A three-day strike will start today after talks between British Airways CEO Willie Walsh and Unite labor leader Tony Woodley didn’t succeed. Walsh was reported to have made an offer deemed inferior to what he had made just a week ago.

Another four-day strike is due to start next week.

 

Seven banks closed down; U.S. total this year hits 37

Regulators on Friday shut down seven banks in five states, bringing to 37 the number of bank failures in the U.S. so far this year.

The closings follow the 140 that succumbed in 2009 to mounting loan defaults and the recession.

The Federal Deposit Insurance Corp. took over First Lowndes Bank, in Fort Deposit, Ala.; Appalachian Community Bank in Ellijay, Ga.; Bank of Hiawassee, in Hiawassee, Ga.; and Century Security Bank in Duluth, Ga.

The agency also closed down State Bank of Aurora, in Aurora, Minn.; Advanta Bank Corp., based in Draper, Utah; and American National Bank of Parma, Ohio.

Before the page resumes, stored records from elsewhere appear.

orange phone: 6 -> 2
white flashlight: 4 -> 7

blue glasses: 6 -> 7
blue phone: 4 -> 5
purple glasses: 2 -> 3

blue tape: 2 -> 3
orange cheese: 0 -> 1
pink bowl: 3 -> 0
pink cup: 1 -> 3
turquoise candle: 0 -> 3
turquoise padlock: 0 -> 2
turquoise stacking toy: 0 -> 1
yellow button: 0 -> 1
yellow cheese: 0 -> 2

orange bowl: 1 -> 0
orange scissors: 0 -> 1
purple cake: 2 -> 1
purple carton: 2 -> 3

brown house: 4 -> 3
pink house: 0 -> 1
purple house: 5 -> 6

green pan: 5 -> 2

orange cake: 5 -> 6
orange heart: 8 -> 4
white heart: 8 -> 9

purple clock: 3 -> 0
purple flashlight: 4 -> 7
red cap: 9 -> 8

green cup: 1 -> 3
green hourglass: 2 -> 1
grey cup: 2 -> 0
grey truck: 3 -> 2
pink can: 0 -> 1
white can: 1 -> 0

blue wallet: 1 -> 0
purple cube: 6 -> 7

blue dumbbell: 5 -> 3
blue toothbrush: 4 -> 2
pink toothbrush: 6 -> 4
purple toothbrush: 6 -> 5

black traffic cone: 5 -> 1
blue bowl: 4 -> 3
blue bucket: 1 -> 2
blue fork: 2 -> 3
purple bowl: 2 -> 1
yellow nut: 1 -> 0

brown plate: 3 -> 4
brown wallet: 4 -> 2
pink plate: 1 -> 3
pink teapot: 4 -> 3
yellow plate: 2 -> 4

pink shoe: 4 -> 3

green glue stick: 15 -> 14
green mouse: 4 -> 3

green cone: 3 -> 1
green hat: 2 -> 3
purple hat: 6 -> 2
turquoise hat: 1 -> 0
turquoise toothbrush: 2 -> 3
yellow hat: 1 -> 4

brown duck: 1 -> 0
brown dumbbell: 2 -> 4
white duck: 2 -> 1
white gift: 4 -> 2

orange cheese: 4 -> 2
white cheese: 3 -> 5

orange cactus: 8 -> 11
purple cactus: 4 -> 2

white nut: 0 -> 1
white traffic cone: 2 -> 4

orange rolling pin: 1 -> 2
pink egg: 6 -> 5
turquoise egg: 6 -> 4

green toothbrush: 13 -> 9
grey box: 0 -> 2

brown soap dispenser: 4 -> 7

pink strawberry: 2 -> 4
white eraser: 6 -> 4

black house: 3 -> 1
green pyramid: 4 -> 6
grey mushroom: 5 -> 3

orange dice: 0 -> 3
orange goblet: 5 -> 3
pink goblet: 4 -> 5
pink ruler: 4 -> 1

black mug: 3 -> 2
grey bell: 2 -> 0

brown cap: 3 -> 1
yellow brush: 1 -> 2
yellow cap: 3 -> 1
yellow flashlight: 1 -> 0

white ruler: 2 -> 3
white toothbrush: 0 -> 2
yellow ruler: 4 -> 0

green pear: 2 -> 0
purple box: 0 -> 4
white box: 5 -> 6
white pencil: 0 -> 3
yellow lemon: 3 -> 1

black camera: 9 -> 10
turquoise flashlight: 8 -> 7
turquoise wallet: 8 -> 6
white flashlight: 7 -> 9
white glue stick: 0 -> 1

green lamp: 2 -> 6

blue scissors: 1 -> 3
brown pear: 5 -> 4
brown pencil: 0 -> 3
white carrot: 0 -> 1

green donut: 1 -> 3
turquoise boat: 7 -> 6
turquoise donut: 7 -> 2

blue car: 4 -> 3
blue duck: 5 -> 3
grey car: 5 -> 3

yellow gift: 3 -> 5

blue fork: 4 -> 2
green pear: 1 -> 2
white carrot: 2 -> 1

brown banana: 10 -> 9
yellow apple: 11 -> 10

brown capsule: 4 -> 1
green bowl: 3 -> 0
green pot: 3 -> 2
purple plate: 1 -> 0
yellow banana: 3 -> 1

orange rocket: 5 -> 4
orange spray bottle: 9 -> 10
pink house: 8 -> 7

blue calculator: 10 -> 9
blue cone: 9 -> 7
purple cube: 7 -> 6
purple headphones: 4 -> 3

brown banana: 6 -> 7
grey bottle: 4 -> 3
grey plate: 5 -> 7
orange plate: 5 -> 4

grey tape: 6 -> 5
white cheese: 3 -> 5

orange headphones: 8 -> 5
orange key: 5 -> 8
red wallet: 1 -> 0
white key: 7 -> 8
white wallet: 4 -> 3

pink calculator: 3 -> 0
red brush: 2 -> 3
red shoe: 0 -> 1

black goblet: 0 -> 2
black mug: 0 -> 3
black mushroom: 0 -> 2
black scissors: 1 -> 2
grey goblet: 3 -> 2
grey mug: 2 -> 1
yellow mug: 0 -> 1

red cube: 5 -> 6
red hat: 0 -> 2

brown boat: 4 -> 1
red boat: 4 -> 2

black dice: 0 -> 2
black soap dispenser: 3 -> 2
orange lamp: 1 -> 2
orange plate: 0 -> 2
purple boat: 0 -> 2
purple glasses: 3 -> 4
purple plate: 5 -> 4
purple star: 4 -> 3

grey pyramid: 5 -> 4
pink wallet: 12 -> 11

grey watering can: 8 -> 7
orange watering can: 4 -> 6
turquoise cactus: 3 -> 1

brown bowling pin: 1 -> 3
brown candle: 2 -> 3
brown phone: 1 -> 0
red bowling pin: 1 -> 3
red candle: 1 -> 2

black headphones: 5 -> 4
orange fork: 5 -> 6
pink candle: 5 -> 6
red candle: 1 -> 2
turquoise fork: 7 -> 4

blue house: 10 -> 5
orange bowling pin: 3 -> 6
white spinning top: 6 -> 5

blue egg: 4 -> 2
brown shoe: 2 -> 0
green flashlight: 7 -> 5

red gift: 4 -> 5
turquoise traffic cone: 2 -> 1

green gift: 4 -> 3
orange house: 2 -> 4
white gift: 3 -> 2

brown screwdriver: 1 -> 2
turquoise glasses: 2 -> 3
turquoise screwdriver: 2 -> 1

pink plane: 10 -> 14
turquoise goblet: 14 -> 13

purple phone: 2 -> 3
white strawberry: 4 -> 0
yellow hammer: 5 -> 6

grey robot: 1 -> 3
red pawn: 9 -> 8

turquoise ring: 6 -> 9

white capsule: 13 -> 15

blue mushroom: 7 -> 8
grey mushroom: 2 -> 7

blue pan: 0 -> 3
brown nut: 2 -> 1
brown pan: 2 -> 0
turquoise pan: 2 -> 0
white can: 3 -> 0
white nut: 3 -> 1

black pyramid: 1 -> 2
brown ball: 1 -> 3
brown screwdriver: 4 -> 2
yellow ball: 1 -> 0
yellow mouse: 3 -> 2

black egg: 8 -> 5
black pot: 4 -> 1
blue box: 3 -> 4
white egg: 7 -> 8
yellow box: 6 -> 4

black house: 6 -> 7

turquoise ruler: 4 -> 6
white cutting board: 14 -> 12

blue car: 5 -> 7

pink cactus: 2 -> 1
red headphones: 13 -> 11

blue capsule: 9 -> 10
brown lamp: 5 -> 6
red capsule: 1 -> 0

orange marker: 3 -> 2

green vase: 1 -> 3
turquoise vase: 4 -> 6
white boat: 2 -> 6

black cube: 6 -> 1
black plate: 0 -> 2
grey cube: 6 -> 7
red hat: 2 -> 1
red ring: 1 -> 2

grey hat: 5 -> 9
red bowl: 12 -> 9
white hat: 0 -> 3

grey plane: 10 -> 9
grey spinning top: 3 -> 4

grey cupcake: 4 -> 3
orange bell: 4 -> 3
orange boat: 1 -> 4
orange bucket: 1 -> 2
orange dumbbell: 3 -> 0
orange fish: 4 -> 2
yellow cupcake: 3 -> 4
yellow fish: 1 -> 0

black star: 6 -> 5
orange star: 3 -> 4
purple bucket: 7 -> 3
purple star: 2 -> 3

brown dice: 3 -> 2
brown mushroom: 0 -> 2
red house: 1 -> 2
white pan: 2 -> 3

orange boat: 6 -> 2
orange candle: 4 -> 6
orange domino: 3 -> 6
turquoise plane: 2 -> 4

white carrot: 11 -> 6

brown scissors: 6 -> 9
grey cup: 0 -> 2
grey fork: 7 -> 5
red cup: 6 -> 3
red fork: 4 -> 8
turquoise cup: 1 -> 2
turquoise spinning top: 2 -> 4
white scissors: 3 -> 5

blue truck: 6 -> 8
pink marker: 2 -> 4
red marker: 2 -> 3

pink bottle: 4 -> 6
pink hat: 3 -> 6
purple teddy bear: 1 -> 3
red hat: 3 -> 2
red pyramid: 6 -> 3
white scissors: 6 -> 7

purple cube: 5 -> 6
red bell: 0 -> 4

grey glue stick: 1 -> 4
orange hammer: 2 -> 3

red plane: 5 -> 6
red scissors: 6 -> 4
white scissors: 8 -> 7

This week’s closings are expected to cost the FDIC a total of $1.2 billion.

 

New counts against embezzler who got Michigan tax credit

A convicted embezzler who snagged more than $9 million in business tax credits from the state of Michigan has been charged with defrauding an elderly neighbor.

RASCO CEO Richard A. Short was charged Friday with embezzlement and obtaining money under false pretenses and illegally using an ATM card. A judge set his bail at $9.2 million. Short didn’t enter a plea but said he understood the new charges against him.

Short shared the stage with Democratic Michigan Gov. Jennifer Granholm on Tuesday as she announced RASCO would get tax credits for setting up its headquarters in Flint. He was arrested a day later and then charged with violating his parole.

Economic development officials say they are looking into how Short won the tax credit.

 

Contractor, state settle in Minneapolis bridge collapse

Contractor URS Corp. and the state of Minnesota reached a $5 million settlement Friday in the state’s lawsuit over the 2007 Minneapolis bridge collapse that killed 13 people and injured 145 others.

URS had a long-standing contract with the Minnesota Department of Transportation to evaluate the structural integrity of the 40-year-old Interstate 35W bridge and recommend ways to shore it up before it fell. URS did not admit any liability or fault for the collapse, nor did the state.

San Francisco-based URS and its insurers will pay $5 million under the mediated agreement. In exchange, URS will be released from future state claims connected to the collapse.

The state had alleged URS was negligent because it failed to discover that some of the steel gusset plates that joined the bridge’s beams together weren’t thick enough.

URS still is the main defendant in scores of lawsuits by survivors of the collapse and families of the dead, who are not covered by Friday’s settlement. Those cases are scheduled to go to trial in 2011.